News for the Multiple Sclerosis Community

November 18, 2009

Through brain tissue studies, scientists have known for a long time that the presence and activity of immune cells in the brain is a characteristic of MS. However, not much is known about how and why they are there. For instance, these cells need to cross the blood-brain barrier, a tight formation of blood vessel cells and cells surrounding the blood vessels that limits access to the brain. How they do this is not known.

However, a team of German scientists have now described part of this process, at least as it occurs in rats with the mouse model EAE. I encourage you to read the very interesting press release from the Max Planck Institute and watch the video from the experiment. They rigged a special optical camera to monitor the activities of fluorescently labeled T cells as they moved through blood vessels in the animal. The cells flowed normally in areas outside the brain, but when they got to the brain, some of the cells were seen to cling to the inside surface of the blood vessel. Furthermore, they began to "crawl" on the surface of the blood vessel, even going upstream, as if moving toward the source of a signal. After a while, some of the cells squeezed through the blood vessel walls into the brain. Once there, the T cells crawled again on the outside surface of the vessel until they touched a phagocyte (a type of cell that cleans up debris and can activate T cells). The scientists observed that many more T cells came through the barrier in locations where an inside T cell had made contact with a phagocyte -- indicating that the T cell had been activated and was sending out its own signals.

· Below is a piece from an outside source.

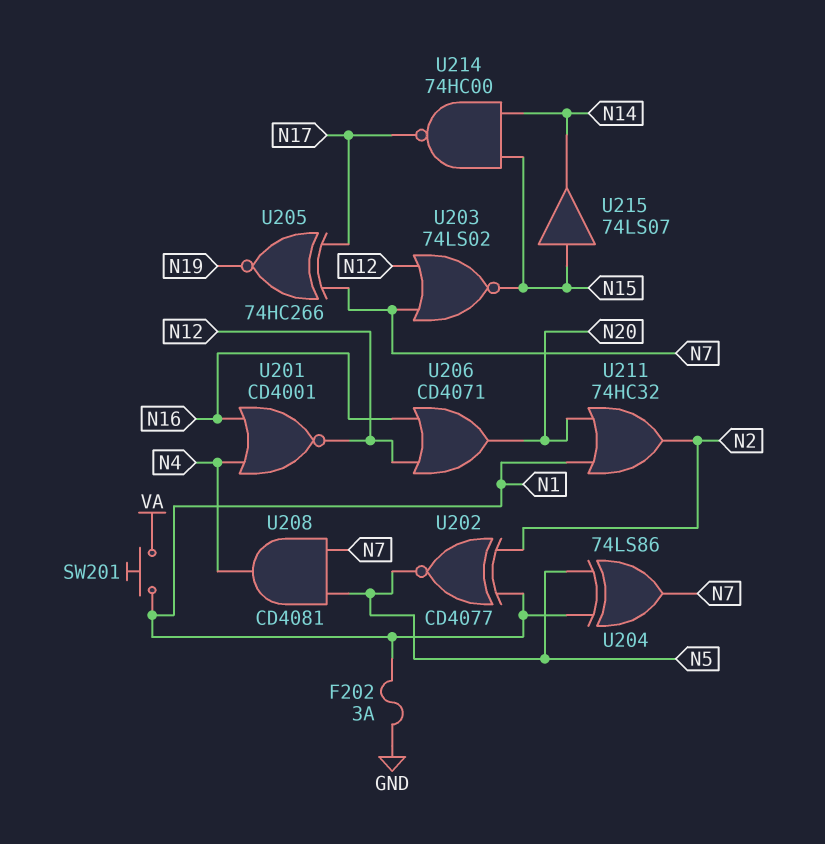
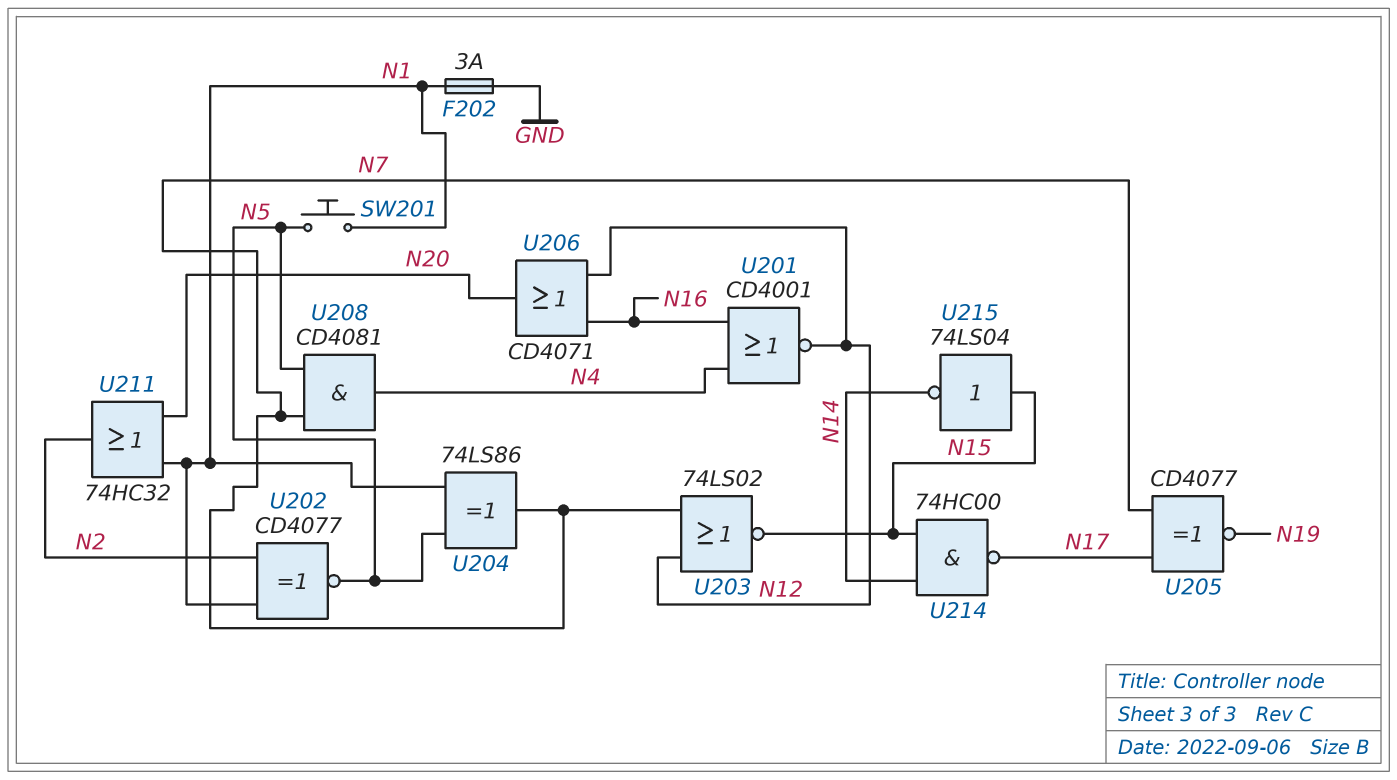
SW201: button (N1, VA) -> button (N1, N5)
U205: XNOR 74HC266 (in N7, in N17, out N19) -> XNOR CD4077 (in N7, in N17, out N19)
U215: buffer 74LS07 (in N15, out N14) -> NOT 74LS04 (in N15, out N14)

Finally, the team reported that MS antibody-based drugs (e.g., Tysabri) inhibited the crawling behavior of the T cells.

This type of imaging is something that could not ethically be done in humans, but it seems likely that the cellular behavior seen in this experiment is representative of what happens in other species as well. The team would next like to identify what signals guide the T cell behaviors (stopping, crawling, etc.) that they observed and potentially use this information to develop new MS treatments.